His wife Julia received a suspended sentence in 1986 after being convicted on 20 counts of deception and false accounting for her part in the fraud. But Stapleton never returned to the Britain to face similar charges.

Investigators claimed Stapleton improperly formulated a scheme which allowed him to borrow from one bank while at the same time borrowing from another to pay off the first loan.

He did this by claiming to have won fictitious business contracts overseas for his Ultraleisure firm, which manufactured fold-away squash courts.

It is understood that Stapleton first fled to Spain where he was joined by Julia (64) but the couple returned to Ireland in 1994 and they relocated to Enniskerry, Co Wicklow.


He then set up a software company, 4th Millennium Ltd, in Dublin. The Stapletons later moved to a €2m home in Rathcoole, Co Dublin, where they were finally traced by British police in 2005. British police notified gardai who arrested him on foot of a European Arrest Warrant in September, 2005.

However, the High Court accepted Stapleton's submissions that he should not be extradited to England on the grounds that the alleged offences were too old and that he would not receive a fair trial.

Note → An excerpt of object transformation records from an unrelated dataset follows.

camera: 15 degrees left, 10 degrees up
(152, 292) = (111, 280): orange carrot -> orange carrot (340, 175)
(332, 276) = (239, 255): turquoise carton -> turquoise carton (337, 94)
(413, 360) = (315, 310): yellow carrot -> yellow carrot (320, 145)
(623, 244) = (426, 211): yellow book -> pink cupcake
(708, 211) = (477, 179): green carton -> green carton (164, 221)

In July 2007, this decision was overturned by the Supreme Court and Stapleton was ordered to surrender to custody. He failed to do so and it is understood that he fled first to Spain and then to France.

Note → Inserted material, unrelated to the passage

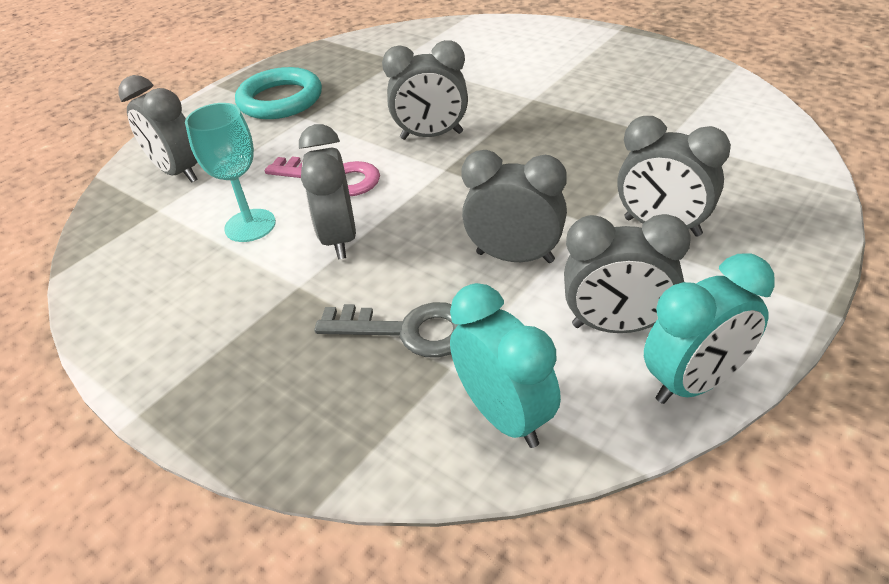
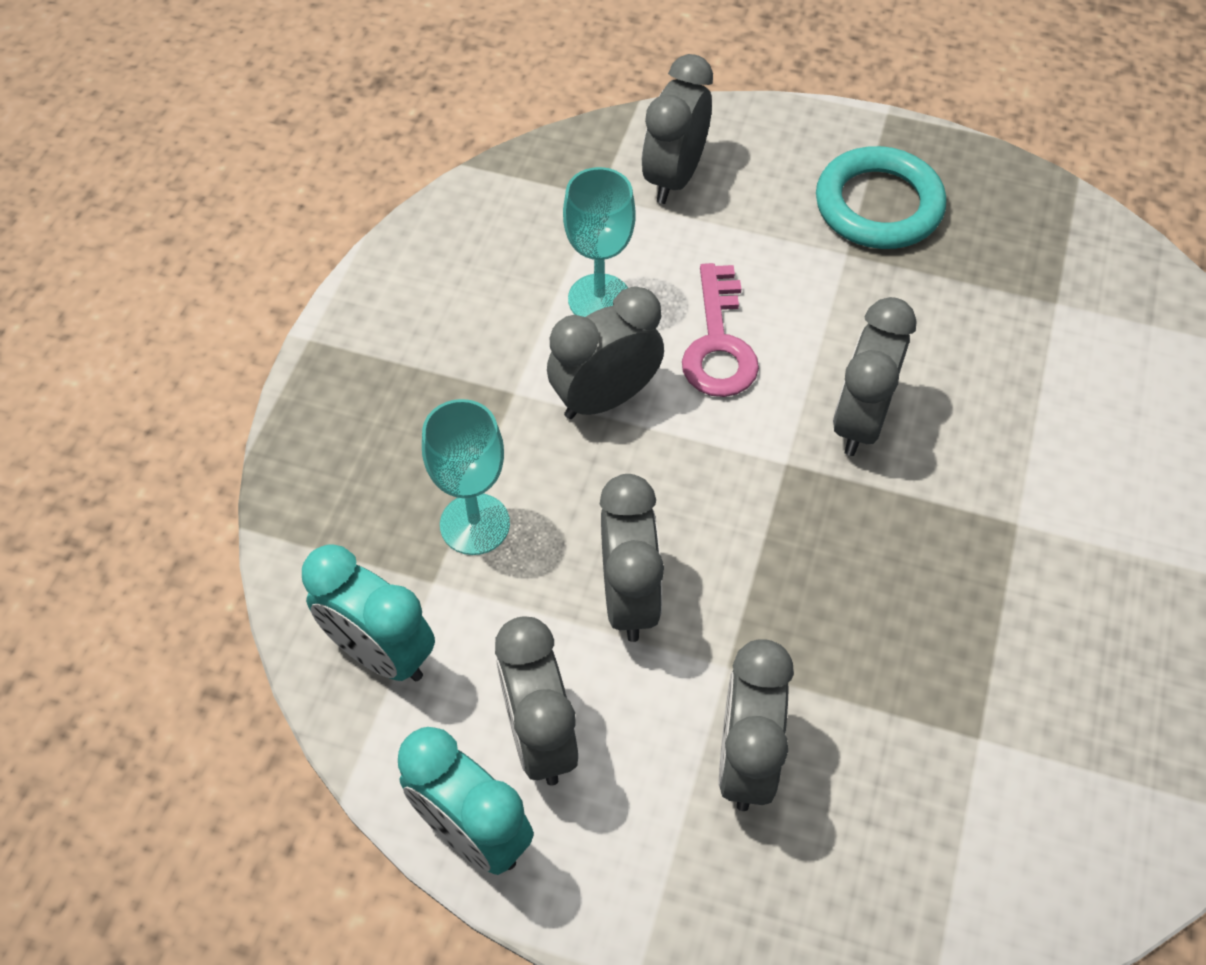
camera: 65 degrees right, 15 degrees up
(408, 330) = (475, 524): grey key -> turquoise goblet
(431, 136) = (860, 421): grey clock -> grey clock turned 45 degrees clockwise
(505, 416) = (380, 653): turquoise clock -> turquoise clock turned 90 degrees clockwise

After the discovery of Stapleton's body on May 22, French police discovered he had stayed in a hostel in Rheu, 15kms from where he was found, before moving to Montfort-sur-Meu.

He was reportedly a quiet man who had very few acquaintances in the neighbourhood.

The documents found in his accommodation on the Charles de Gaulle Boulevard, suggest that he was writing a book on corruption in Britain. "The investigation is ongoing," a French police spokesman said.

A spokesperson for the Department of Foreign Affairs told The Herald that Stapleton's family had been in contact with the French authorities.

"While the body has not been formally identified yet, the French police are working on the assumption that it is the gentleman in question," the spokesman explained.